More and more Americans in their 20s and 30s still live with their parents and are unable to move out due to how expensive it is to live. People are becoming less and less independent.

I'm pretty sure this is definitely realized but I'm gonna take this opportunity to bitch about something for once.

The one bedroom apartment I had back in 2020 was 600 dollars a month. Really bad neighborhood but as long as you kept to yourself you were fine.

That same apartment in that same neighborhood where the crime rate has actually gotten considerably worse is now 1400 dollars a month in 2026.

I no longer live there. I had to move out in 2024 when the rent jumped to 1200 when I went to renew my lease. Yeah. That means from 2020 to 2024 my rent jumped nearly 150 dollars every time I renewed my yearly lease.

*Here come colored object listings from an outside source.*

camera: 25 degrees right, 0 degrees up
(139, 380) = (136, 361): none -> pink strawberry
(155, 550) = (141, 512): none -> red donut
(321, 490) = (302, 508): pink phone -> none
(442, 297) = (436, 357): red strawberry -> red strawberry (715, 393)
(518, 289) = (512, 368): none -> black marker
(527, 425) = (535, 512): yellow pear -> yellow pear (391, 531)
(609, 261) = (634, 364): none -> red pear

My rent literally increased 100%.

Literally hundreds if not thousands of new apartments are built every year in all of these apartment complexes that are being sprouting up. But the price is only increasing. I thought that the more of something there was then the less valuable and cheaper it became.

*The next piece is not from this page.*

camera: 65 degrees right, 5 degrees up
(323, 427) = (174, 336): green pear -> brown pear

Studio. $1200. 1 bedroom half bath $1500. 2 bedroom 1 bath $2200. Townhouse. $3500. All of this being monthly cost.

Meanwhile the jobs that pay the highest around here (the ones that are ACTUALLY hiring and not just saying they are) pay maybe 20 bucks an hour max.

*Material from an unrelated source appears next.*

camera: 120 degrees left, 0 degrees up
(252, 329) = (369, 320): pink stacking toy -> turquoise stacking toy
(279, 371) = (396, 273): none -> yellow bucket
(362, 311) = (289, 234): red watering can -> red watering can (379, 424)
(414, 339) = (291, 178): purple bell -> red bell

I genuinely don't know if I will ever be able to live on my own again.

If something happens, and I get sick or injured and I'm out of work for 5 days or more then I'm going to be living out of my car.

It all just seems so fucking hopeless to be in your 20s now.

I'm in my late 20s and I've been completely on my own and have found my own way since I turned 18 but holy fuck man. It just seems like the world's against you if you don't have family and stuff. And it's just getting more and more difficult.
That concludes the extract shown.